Cinema of Wales - History - 1914 To 1980

1914 To 1980

Much of the cinema of Wales in the later 1910s and 1920s has been lost. In 1920 nine films were shot in Wales, all now lost. One of the most notable and celebrated of the films from this period is A Welsh Singer (1915), adapted from a work by Welsh writer Allen Raine, which starred Florence Turner. Henry Edwards who directed A Welsh Singer, also created the 1930 film Aylwin, from the novel by Theodore Watts-Dunton, drawing into the world of gypsies and a mythical, mystical Wales. The 1930s saw the first Welsh language film, Y Chwarelwr directed by Ifan ab Owen Edwards in 1935. The decade also saw two important agitprop documentaries, Today We Live (1937) set among the unemployed miners of the village of Pentre in the Rhondda Valleys, and Donald Alexander's Eastern Valley (1937). The outbreak of World War II saw the backdrop of a mining valley in Wales being used as the setting for a war propaganda film, The Silent Village (1943). Designed as a tribute to the mining community of Lidice, Czechoslovakia, which had suffered from Nazi atrocities, The Silent Village transpose the events to a Wales; and was also used to draw analogies with the oppression of the Welsh language.

The coming of the sound era had little impact on Welsh cinema, though 1938's The Citadel an adaptation of A. J. Cronin's 1937 novel brought Wales to a large audience; though King Vidor's interpretation failed to express the novel's political message. The first Hollywood 'talkie' to be set in Wales was James Whale's The Old Dark House. The best known films connected to Wales during this period failed to harness Welsh talents, The Proud Valley (1940) and How Green Was My Valley (1940) were neither directed or adapted for the screen by Welsh people. John Ford's How Green Was My Valley is notable for starring just one Welsh actor, Rhys Williams, and for being shot in the United States. Although John Ford's view of Wales was based on a mythical and romantic view of the industrialised valleys, Jill Cragie's Blue Scar (1949), part financed by the National Coal Board, raised serious and radical questions about the nationalisation of the coal industry and has striking location photography around south Wales. Another release from 1949 to make an important cultural statement was Emlyn Williams' The Last Days of Dolwyn, the plot of which centred around the flooding of a Welsh village to create a reservoir; a subject that became extremely controversial in Wales in the 1960s.

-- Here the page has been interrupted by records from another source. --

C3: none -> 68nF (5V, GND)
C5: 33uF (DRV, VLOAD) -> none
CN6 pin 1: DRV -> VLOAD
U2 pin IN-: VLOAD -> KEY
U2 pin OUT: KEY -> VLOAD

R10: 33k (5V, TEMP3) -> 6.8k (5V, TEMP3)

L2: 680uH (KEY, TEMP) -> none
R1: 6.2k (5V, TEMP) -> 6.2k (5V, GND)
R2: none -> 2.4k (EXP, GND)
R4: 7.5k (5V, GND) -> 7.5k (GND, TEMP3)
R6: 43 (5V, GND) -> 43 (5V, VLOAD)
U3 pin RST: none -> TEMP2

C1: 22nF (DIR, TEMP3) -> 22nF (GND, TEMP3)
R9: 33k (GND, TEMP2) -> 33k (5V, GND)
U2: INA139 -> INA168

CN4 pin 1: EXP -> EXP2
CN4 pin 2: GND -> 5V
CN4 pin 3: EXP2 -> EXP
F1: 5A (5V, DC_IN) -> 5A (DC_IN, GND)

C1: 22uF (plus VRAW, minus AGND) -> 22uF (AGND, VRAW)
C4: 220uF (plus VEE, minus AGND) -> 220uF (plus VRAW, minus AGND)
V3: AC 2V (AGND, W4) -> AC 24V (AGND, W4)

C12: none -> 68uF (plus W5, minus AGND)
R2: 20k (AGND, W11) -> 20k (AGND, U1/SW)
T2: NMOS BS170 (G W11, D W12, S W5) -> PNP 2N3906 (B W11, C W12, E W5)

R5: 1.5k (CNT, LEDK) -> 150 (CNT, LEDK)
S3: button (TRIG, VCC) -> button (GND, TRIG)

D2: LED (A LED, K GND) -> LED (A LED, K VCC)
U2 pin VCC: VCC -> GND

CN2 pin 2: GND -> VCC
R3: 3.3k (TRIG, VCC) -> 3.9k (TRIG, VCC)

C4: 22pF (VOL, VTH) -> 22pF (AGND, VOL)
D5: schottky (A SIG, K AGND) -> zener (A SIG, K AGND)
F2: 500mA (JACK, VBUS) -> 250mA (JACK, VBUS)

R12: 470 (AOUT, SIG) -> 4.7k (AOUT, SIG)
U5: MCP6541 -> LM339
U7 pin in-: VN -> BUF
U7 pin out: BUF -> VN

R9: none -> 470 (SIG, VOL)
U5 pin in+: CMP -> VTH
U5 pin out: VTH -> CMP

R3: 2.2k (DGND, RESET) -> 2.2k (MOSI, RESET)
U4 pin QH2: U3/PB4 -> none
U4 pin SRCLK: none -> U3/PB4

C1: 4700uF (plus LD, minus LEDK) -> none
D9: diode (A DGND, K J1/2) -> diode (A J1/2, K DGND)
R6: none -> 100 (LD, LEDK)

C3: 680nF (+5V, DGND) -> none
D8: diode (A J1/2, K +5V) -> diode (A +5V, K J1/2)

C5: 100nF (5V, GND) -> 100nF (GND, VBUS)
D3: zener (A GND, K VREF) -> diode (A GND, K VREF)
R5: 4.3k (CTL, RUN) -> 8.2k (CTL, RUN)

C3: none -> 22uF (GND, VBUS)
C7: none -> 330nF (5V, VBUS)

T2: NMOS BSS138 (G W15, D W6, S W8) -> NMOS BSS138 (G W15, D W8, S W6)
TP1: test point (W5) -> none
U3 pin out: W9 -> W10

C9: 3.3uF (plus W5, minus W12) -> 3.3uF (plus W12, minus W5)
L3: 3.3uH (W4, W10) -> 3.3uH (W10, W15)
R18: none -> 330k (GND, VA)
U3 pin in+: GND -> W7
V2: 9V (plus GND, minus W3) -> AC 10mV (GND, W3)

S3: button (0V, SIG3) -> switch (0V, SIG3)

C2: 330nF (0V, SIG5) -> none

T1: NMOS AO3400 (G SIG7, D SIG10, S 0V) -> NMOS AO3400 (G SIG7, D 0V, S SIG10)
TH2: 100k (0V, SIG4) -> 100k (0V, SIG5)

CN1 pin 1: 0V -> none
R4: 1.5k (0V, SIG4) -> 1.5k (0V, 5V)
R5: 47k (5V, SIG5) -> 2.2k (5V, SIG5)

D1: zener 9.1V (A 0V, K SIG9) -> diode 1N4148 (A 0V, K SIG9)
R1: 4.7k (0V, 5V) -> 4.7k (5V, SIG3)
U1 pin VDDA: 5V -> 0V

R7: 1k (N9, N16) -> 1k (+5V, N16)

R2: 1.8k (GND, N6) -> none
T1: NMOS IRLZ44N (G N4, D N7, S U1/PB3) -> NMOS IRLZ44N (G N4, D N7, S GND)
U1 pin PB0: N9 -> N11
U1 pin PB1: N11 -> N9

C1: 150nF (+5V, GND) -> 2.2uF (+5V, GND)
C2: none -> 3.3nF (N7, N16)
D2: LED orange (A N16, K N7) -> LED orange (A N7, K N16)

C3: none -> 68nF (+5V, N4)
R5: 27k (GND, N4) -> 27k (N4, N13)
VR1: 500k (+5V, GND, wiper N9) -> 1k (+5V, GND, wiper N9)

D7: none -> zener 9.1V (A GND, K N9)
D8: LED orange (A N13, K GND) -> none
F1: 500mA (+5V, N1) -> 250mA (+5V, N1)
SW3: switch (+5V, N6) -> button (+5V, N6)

The 1950s and 1960s saw the output of two of the country's best documentary makers. Jack Howells and John Ormond dealt primarily with Welsh people and subjects. Howells is best known for his impressionistic, lyrical documentaries that included Nye! (1965) and Dylan Thomas (1962). Dylan Thomas is the only Welsh film to have won an Oscar (for best short documentary), it features Richard Burton as narrator, visiting the haunts of Dylan Thomas. Ormond, a poet foremost, is remembered for his sensitive portrayals of writers and authors, and for documentaries concerned with the working class and with refugees, in particular Borrowed Pastures (1960) which follows two Polish ex-soldiers struggling to get by on a Carmarthenshire smallholding.

The period directly following the end of the Second World War saw political and social commentary disappear from Welsh cinema. The first few decades after the war saw few notable Welsh films; stand out exceptions included Tiger Bay (1959) and Only Two Can Play (1962). The main problems facing Welsh cinema during this period were a lack of a film production infrastructure, Welsh producers and finance. The fact that Wales was unable to produce films from within its own borders resulted in the stereotyping and common preconceptions of Welsh life formed by 'outside' film-makers. One of the few beacons of light for the industry came in the late 1970s with the output of left wing producer and director Karl Francis; whose controversial portrayal of contemporary life in the south Wales valleys was typified by his 1976 film Above us the Earth. Welsh language films were few, notably the films produced in the 1970s by the Bwrdd Ffilmiau Cymraeg (Welsh Film Board).

Before the advent of a dedicated channel, BBC Wales and its commercial counterpart HTV produced Welsh language programmes for their viewers in Wales. Although this did not include the creation of feature length films, in the 1970s HTV undertook a venture to dub existing movies into Welsh. Their first attempt was George Stevens' 1953 Western, Shane. The result was seen as a unintentionally humorous and the experiment was quickly abandoned.